The day little Daisy Barton was born at the Royal Cornwall Hospital, Truro, turned out to be a day her parents Alice and Ryan will remember for more than one reason.

Her birth followed an emergency dash from St Austell, with a nightmare drive behind the ambulance for Ryan which nearly cost him a prison sentence, escaping it by “the skin of his teeth”.

For Ryan, a disqualified driver, was checked en route by police officers, who discovered he should not have been behind the wheel and seized his car. But hearing why he had been driving, they took pity on him, and drove him to the hospital in a police car, using flashing blues and twos for the journey.

Three months later, baby Daisy is doing well, and has been given a royal commemorative coin because she was born on the same day as Prince George.

Her father was given his liberty.

At Truro Magistrates’ Court, Ryan, age 28, of Dymond Close, Camelford, pleaded guilty to driving while disqualified on July 22 and to using his VW Golf without insurance. This was his fifth disqualification offence, having had four previous convictions dating back to 2002, for which he had served time in prison.

The court heard that because of the ban the Bartons had arranged for someone else to drive them to hospital at St Austell when the baby was due. This person took them to Penrice twice the previous evening, only for Alice to be sent home as it was too soon for her. Then at 8.30 am the following morning the baby began to arrive. Their driver was not available, and three attempts to find a replacement, failed.

Ryan decided it was up to him to drive his wife to Penrice. There she was diagnosed with a problem, an ambulance was called and she was rushed to Treliske.

Because there was no room for Ryan in the ambulance, he drove behind in their car, only to be stopped on the way in the police check.

He told police later: “I was quite panicky…. It is not something I make a habit of…. On that day for me and my family the only thing I could think of was to get down there. I didn’t give it a second thought.”

In court, his solicitor Maurice Champion said he would have been excused in law the illegal journey from home to Penrice because it was an emergency, but the next part from there to Truro left him in trouble because by then the emergency was in the hands of the medical staff.

He said “When the police stopped him he was in such a state they did not arrest him, they impounded the car and excelled themselves by putting him in a police car and taking him to Treliske”.

Referring to Ryan’s previous record, Mr Champion said since then he had dealt with his alcohol problem and done a substantial amount to turn his life around, starting a small scaffolding firm and devoting himself to his wife and two children, Mia, and baby Daisy. “This is probably a one-off blip in his newly-organized life” he said.
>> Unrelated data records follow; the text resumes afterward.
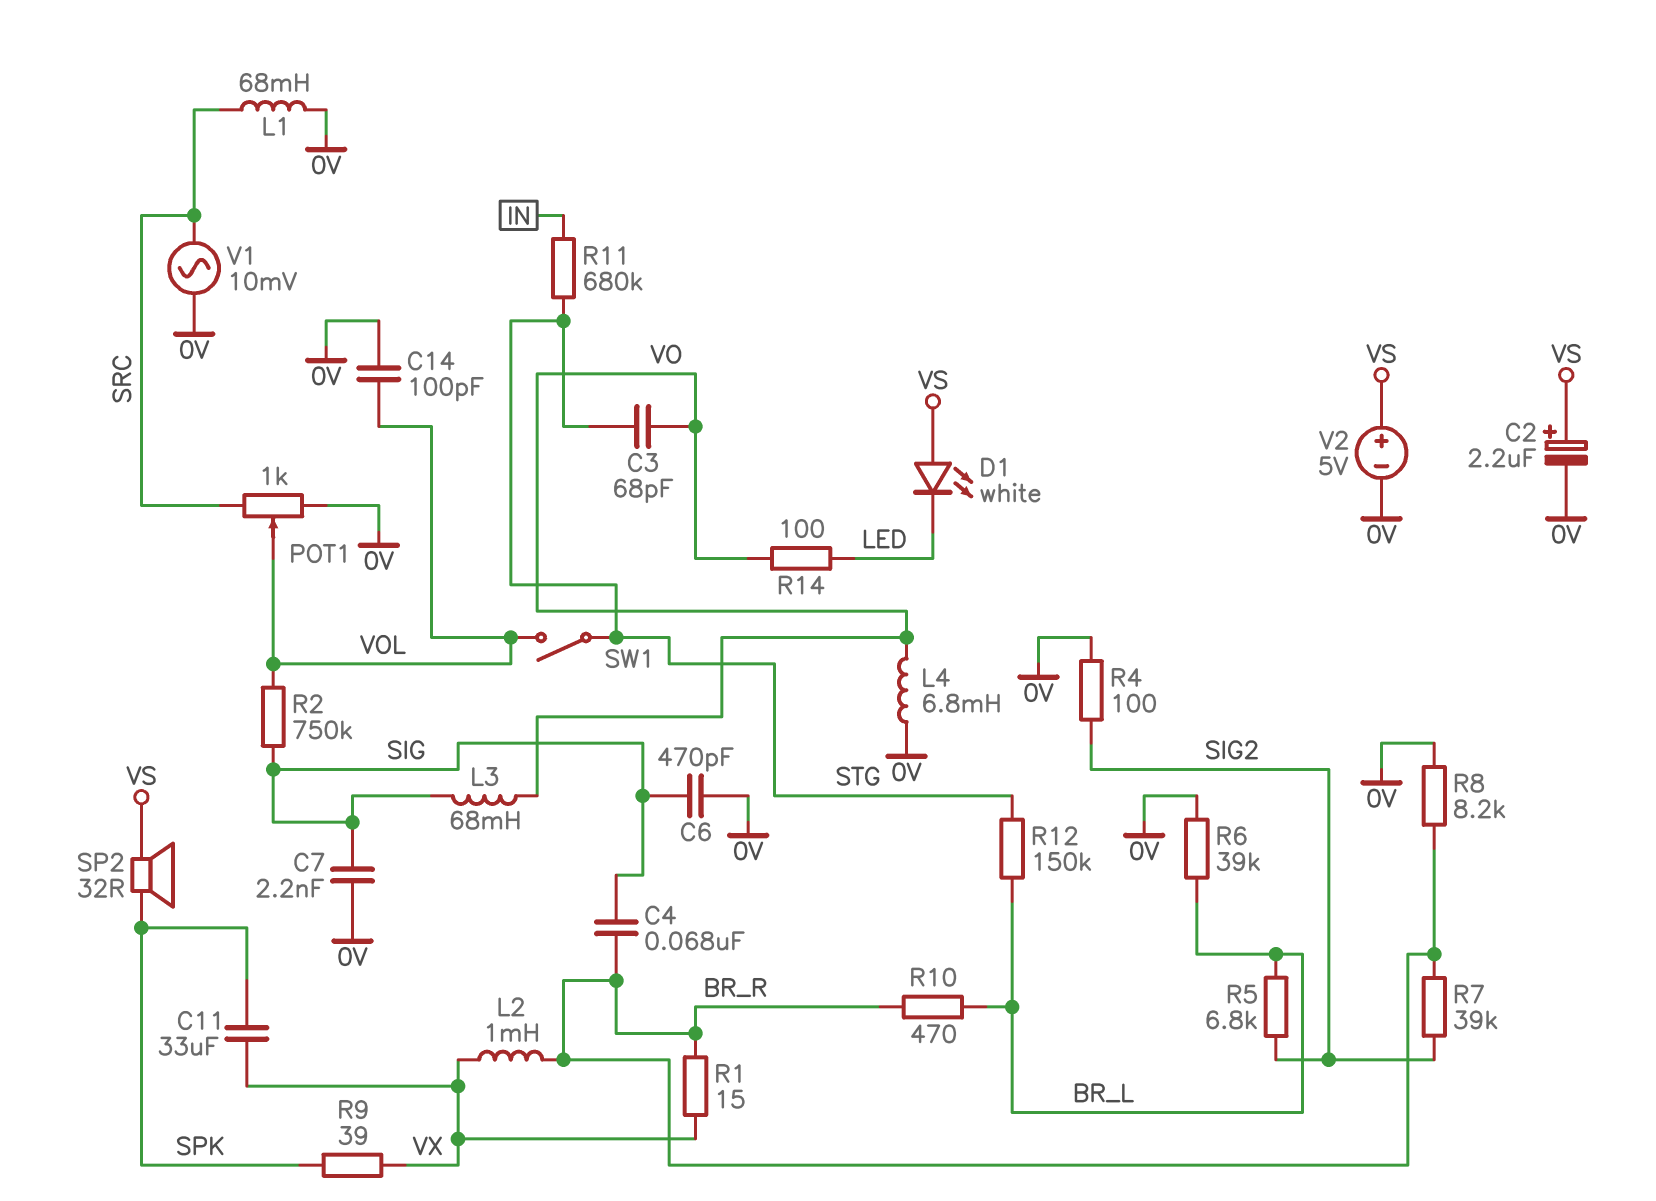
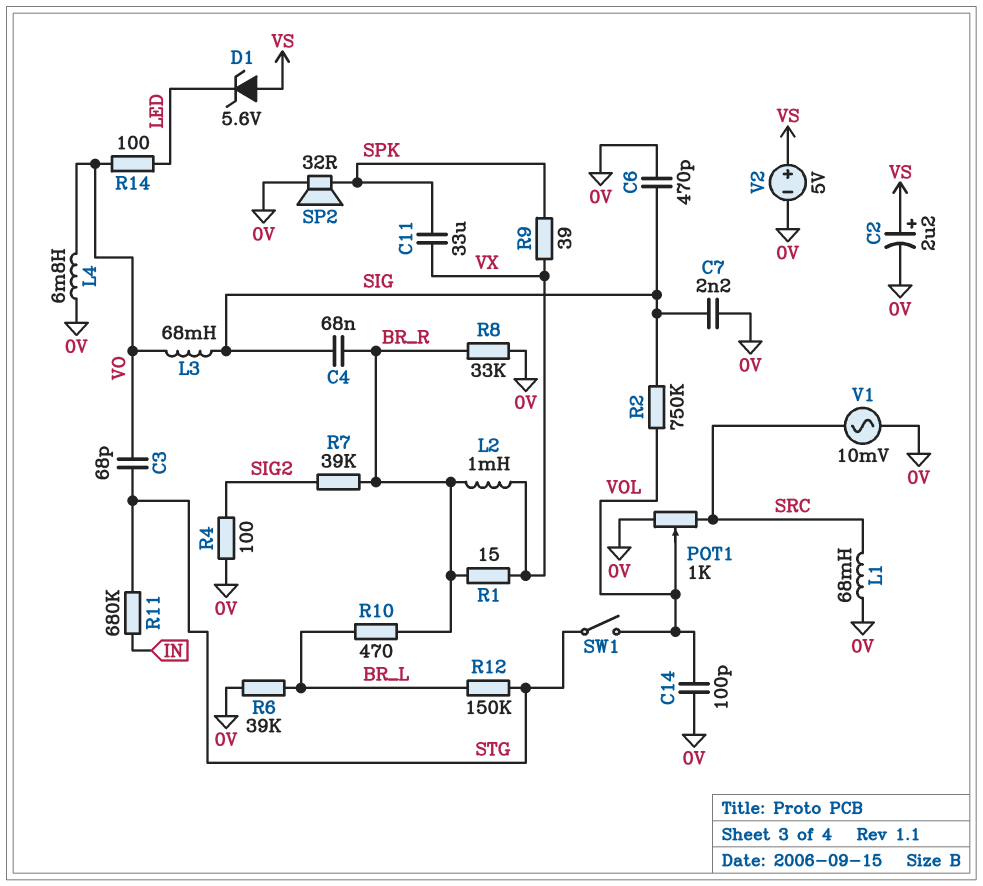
D1: LED white (A VS, K LED) -> zener 5.6V (A VS, K LED)
R5: 6.8k (BR_L, SIG2) -> none
R8: 8.2k (0V, BR_R) -> 33k (0V, BR_R)
SP2: speaker 32R (SPK, VS) -> speaker 32R (0V, SPK)

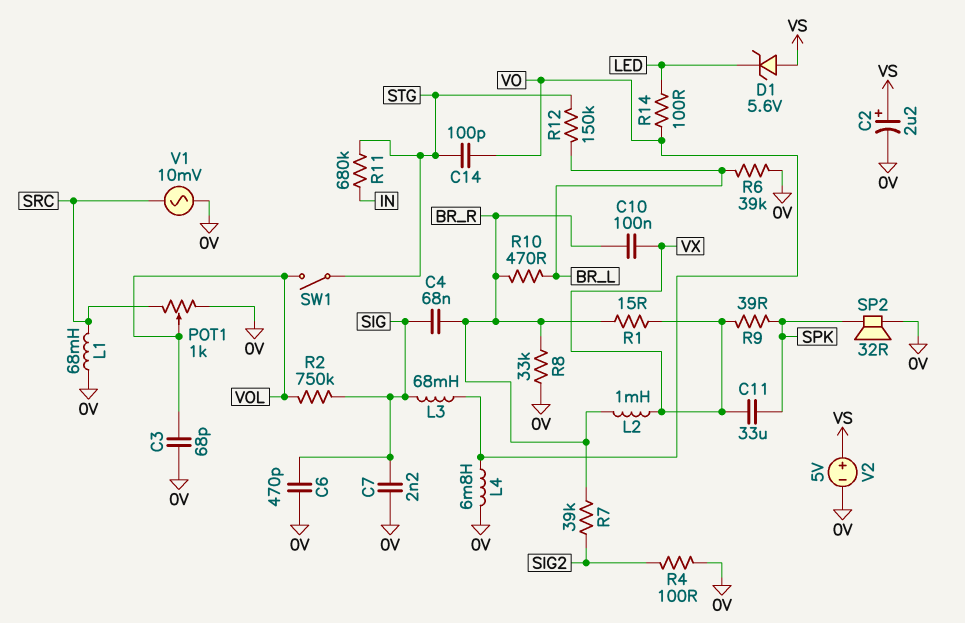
C3: 68pF (STG, VO) -> 68pF (0V, VOL)
C10: none -> 100nF (BR_R, VX)
C14: 100pF (0V, VOL) -> 100pF (STG, VO)

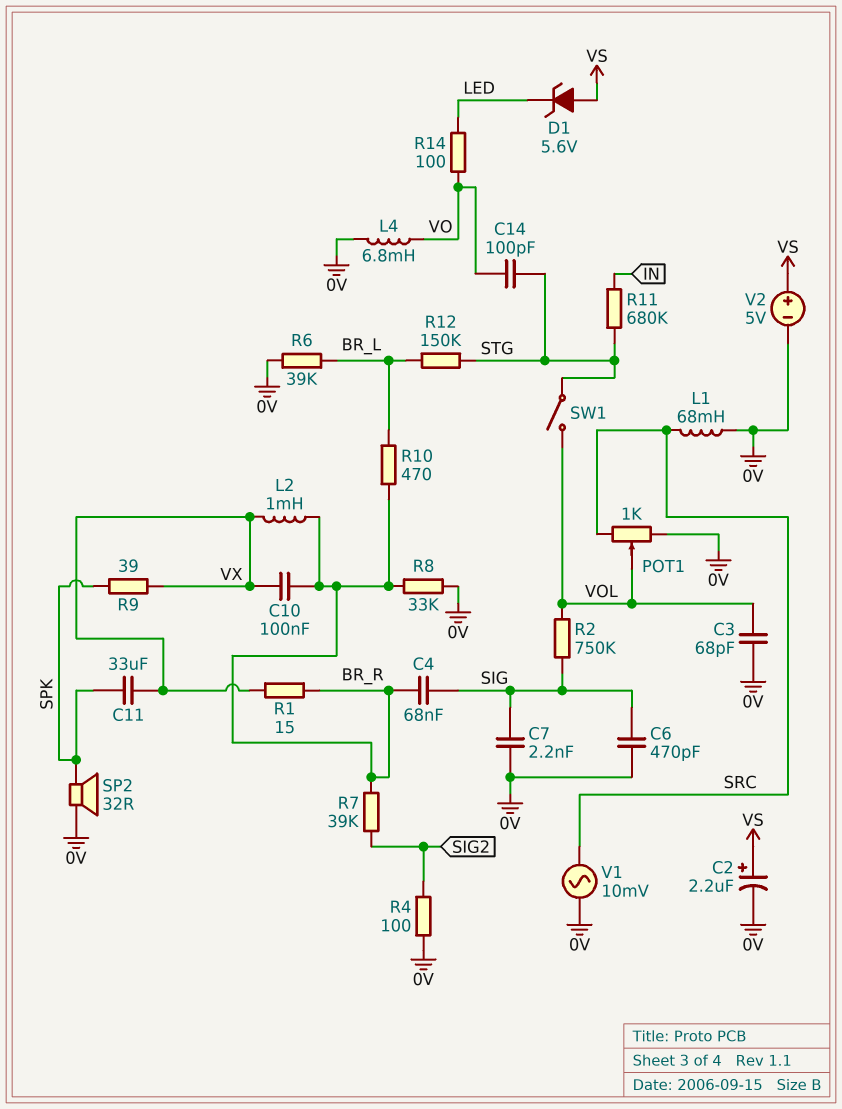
L3: 68mH (SIG, VO) -> none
Magistrates’ chairman Geoff Pearce told Ryan: “Ordinarily you would have had an immediate custodial sentence, but by the skin of your teeth you have got away with it on the basis we accept it was a medical emergency, but for the first part only, once the medical system had kicked in and your wife was in an ambulance, things were different.”

Barton was given a four month prison sentence suspended for two years and told to do 120 hours of unpaid work. He was given a further driving ban of three years.